コロン

スリーパーズのコロンのレビュー・感想・評価

スリーパーズ(1996年製作の映画)
4.0
少年刑務所での4人の看守からの性的暴行という辛い過去を共有する仲良し4人組(マイケル、シェイクス、ジョン、トミー)の少年時代と現在をカットバックも交え重層的に描いた、ヒューマンドラマとリーガルサスペンスが融合した名画だと思う。出所後10数年が経った現在、マフィアの殺し屋になっていたジョンとトミーが憎っくき元看守ノークス=ケヴィン・ベーコンに偶然出会う。2人は何の躊躇いもなくノークスを射殺し、裁判にかけられる。

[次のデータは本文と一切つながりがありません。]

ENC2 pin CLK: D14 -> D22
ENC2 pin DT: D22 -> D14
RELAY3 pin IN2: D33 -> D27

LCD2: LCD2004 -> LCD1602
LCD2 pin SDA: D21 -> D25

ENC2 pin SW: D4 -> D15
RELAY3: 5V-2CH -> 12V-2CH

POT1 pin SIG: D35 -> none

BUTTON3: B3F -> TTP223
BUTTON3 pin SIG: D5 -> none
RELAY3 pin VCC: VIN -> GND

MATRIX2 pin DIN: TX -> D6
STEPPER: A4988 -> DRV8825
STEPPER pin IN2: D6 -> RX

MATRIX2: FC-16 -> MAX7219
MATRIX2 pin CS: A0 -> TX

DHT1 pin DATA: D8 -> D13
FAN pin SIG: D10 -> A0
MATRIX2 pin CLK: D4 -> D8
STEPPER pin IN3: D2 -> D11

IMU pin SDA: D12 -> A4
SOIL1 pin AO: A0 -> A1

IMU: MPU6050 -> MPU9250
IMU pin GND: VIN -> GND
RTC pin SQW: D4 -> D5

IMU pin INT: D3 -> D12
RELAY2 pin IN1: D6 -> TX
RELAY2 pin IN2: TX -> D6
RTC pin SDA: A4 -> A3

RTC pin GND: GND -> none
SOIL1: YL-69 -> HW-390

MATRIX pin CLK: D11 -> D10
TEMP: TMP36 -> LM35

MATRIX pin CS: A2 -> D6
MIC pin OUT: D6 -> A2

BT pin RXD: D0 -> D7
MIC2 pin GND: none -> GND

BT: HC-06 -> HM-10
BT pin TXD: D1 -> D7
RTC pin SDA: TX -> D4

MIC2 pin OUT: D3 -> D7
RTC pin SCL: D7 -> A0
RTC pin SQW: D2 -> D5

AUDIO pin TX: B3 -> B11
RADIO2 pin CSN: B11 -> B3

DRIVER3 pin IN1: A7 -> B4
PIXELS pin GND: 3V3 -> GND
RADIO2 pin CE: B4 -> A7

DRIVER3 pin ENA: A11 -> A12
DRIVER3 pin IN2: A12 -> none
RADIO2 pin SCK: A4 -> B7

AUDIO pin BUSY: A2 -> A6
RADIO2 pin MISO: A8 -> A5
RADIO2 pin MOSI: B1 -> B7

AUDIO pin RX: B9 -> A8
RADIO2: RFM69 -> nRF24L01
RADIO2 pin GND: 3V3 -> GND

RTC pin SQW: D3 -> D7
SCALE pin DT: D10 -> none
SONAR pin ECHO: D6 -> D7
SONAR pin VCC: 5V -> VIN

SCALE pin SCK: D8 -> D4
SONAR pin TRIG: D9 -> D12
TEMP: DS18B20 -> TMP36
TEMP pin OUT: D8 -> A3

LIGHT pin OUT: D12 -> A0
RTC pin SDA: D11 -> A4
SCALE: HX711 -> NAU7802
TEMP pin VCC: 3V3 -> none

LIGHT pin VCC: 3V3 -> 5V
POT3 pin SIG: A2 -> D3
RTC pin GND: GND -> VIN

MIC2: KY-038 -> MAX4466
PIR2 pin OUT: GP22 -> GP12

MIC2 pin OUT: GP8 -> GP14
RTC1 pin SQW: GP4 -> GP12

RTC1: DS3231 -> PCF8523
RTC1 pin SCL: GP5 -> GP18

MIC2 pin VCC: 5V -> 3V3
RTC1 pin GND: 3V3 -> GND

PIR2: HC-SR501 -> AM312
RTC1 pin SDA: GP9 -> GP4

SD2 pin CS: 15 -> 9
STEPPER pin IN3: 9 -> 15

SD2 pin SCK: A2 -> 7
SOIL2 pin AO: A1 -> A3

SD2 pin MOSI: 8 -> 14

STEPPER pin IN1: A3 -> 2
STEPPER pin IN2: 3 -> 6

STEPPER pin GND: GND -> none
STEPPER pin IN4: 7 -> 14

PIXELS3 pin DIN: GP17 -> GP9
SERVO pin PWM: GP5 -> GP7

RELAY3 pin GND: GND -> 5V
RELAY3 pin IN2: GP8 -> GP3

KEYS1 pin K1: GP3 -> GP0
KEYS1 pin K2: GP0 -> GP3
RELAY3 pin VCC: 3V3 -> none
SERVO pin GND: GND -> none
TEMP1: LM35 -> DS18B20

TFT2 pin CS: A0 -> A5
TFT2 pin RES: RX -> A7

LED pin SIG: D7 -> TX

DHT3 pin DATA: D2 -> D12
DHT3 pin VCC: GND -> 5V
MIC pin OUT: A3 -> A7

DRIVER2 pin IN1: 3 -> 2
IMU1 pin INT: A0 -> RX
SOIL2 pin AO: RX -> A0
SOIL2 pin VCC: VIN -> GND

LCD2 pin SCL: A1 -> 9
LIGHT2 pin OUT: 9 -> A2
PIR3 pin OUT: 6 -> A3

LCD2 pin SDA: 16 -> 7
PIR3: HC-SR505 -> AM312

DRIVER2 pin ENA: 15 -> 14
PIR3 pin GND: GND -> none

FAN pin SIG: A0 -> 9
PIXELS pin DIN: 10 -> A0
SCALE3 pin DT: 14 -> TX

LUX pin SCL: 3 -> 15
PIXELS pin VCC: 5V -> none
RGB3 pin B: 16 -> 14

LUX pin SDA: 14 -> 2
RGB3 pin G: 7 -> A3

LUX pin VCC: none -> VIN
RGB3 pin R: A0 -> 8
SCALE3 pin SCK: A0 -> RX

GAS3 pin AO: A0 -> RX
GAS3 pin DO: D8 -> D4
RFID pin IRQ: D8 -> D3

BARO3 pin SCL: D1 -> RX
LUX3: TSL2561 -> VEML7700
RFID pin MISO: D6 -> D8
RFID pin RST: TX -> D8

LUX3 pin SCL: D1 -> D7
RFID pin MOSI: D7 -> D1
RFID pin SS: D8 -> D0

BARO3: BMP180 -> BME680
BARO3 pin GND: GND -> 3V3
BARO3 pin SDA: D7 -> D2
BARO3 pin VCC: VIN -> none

検事補になっていたマイケル=ブラッド・ピットはこの裁判を利用して、過去は封印したままで、残る3人の元看守を破滅させ、同時に被告2人は無罪に導く(検事補なのに!)という難題を、計画を練りに練った上で実行していくという復讐劇が後半のメインストーリー。このブラッド・ピットがとにかくクールでスマート。彼の意を受けて困難な根回しや交渉を誠実に行なっていく新聞記者シェイクス=ジェイソン・パトリック、慈愛に満ち、偽証さえも辞さなかったボビー神父=ロバート・デ・ニーロ、身内には情に厚く、頼りになる元マフィアの顔役キング・ベニー、子供時代の友情を大人になっても持ち続けた紅一点ミニー・ドライヴァー、皆それぞれが魅力的でつい感情移入して応援してしまう。無罪判決の後、4人組とミニーが屈託なく談笑し、心の底から楽しめた時間を共に過ごせたことがせめてもの救いなのか。何とも痛ましく、哀しい。